- Greenhouse: Students and volunteers helped build raised beds with milled ends salvaged from Glen Helen trees. We planted beds with winter hardy crops like lettuce, collards, and beets for early spring harvest. We harvested the first spring greens Mid-March for the students to enjoy in the dining hall.
- Soil enhancement: We are now composting at least 95% of the vegetable scraps from Birch Commons. Our batch from the fall quarter will be ready for use this spring. Horse manure from the local Riding Centre has also fully composted after being turned monthly over the winter. This will provide the bulk of fertility to the poorest soil areas. The hens that have been grazing in the annual vegetable area are also augmenting fertility.
- Farm Education: Antioch College Farmer Kat Christen presented a Global Seminar class on sustainable agriculture, which was well received. All students toured the farm as a part of the class.
The Farm is gearing up for its first full growing season. We plan on planting at least 1/4 acre in annual vegetables in addition to the greenhouse space. Also, a small plot will be dedicated to growing fresh food for the Alumni Reunion in June.
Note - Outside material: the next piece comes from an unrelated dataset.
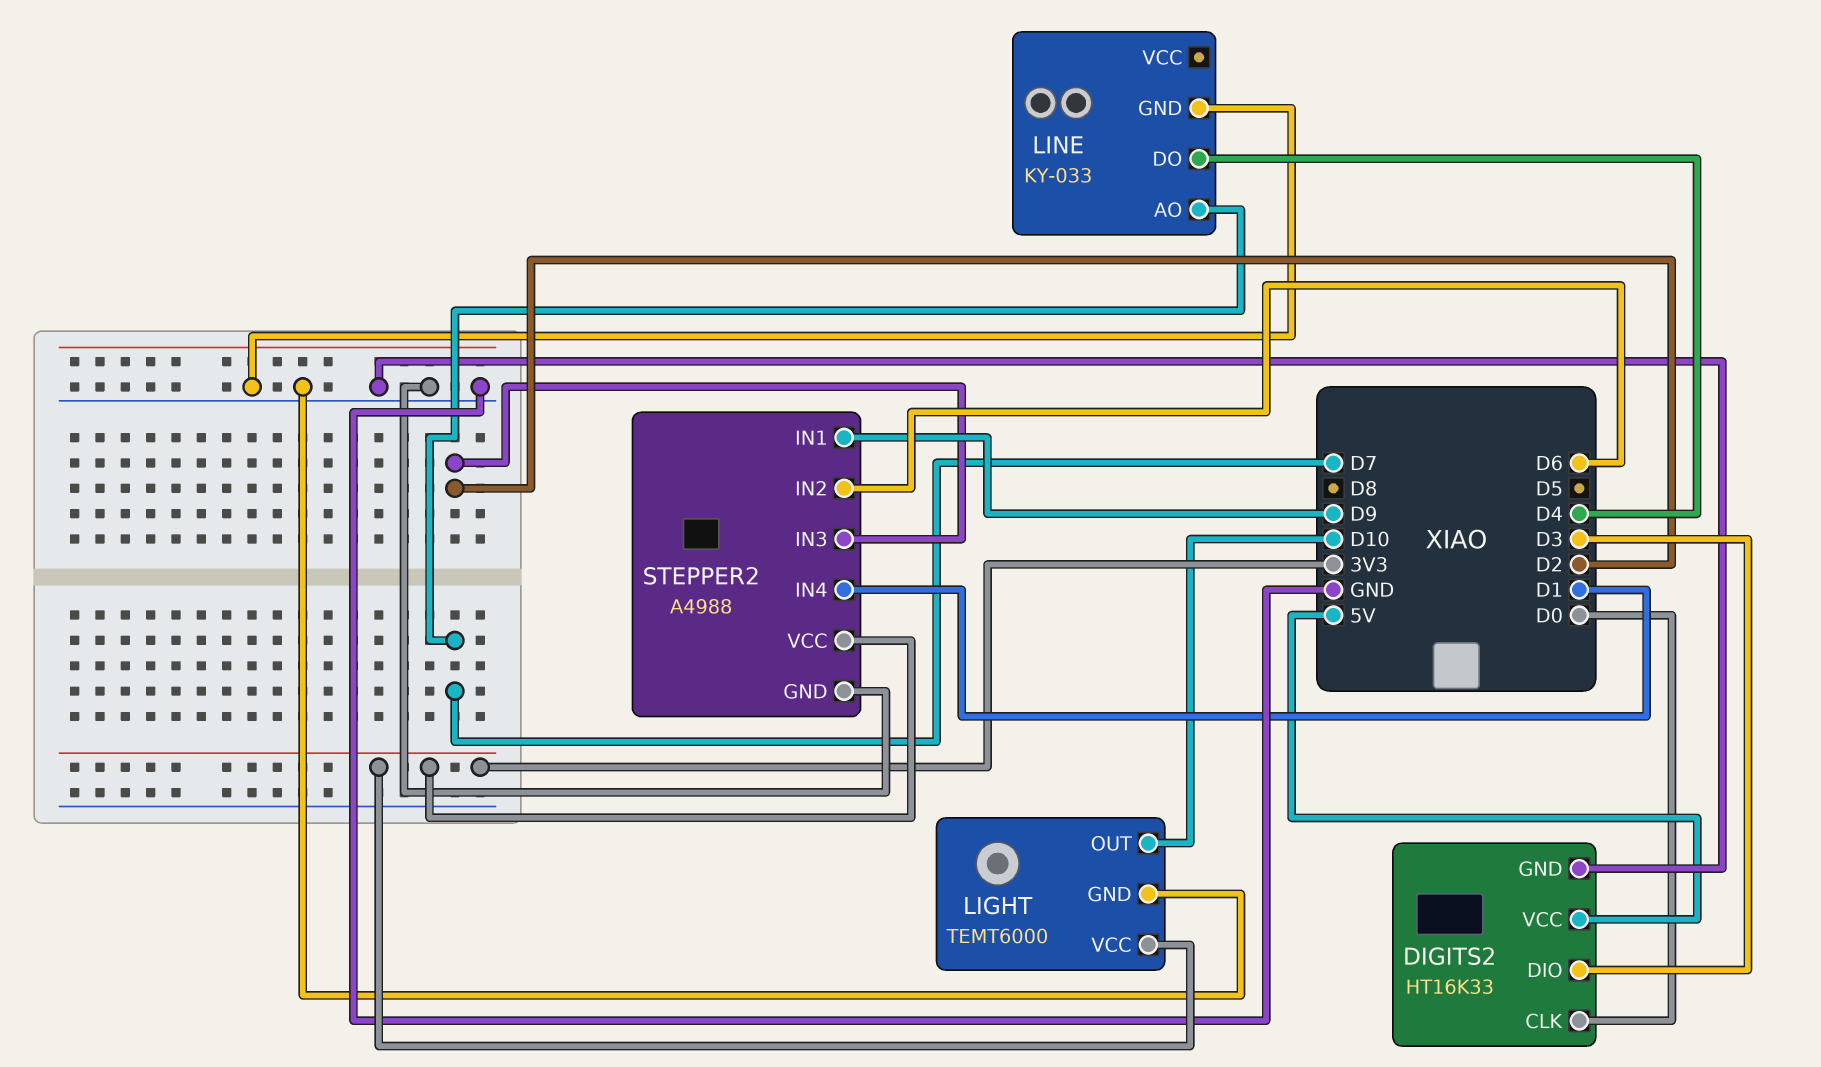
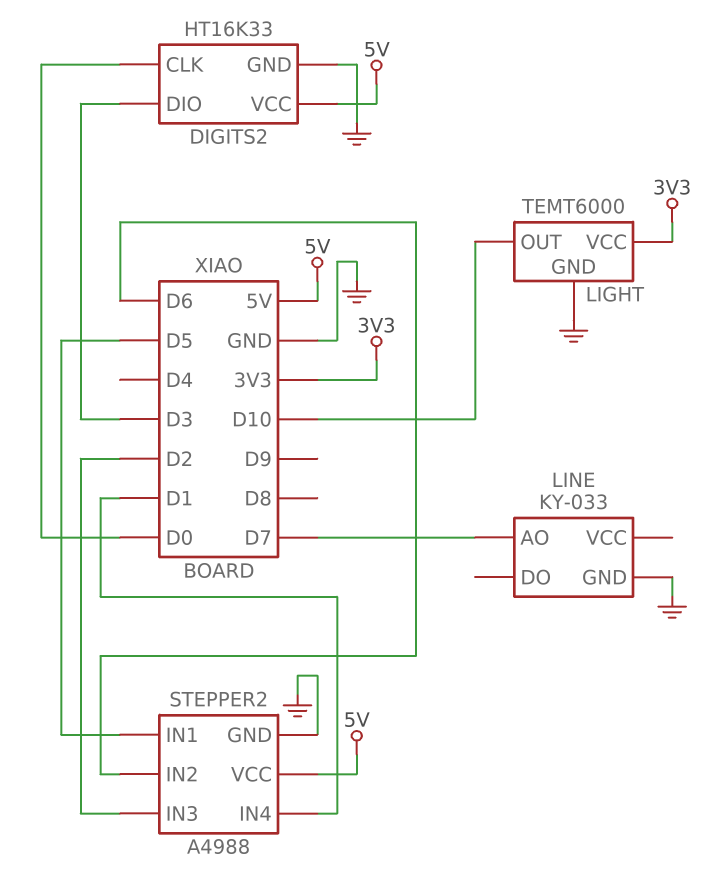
LINE pin DO: D4 -> none
STEPPER2 pin IN1: D9 -> D5
STEPPER2 pin VCC: 3V3 -> 5V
Planting the herb layer of the food forest will also be a priority this growing season. The herb layer will include culinary, edible and medicinal herbs and flowers.
The farm will raise 130 poultry over the growing season—30 layers for eggs and 100 meat birds. Chicks will be raised at the Trailside Museum and can be visited by the public during open hours. Ten ducklings will be raised at the Community Children’s Center for both meat and eggs. All birds will be slow-growth breeds, organic fed, and raised on pasture after four weeks inside.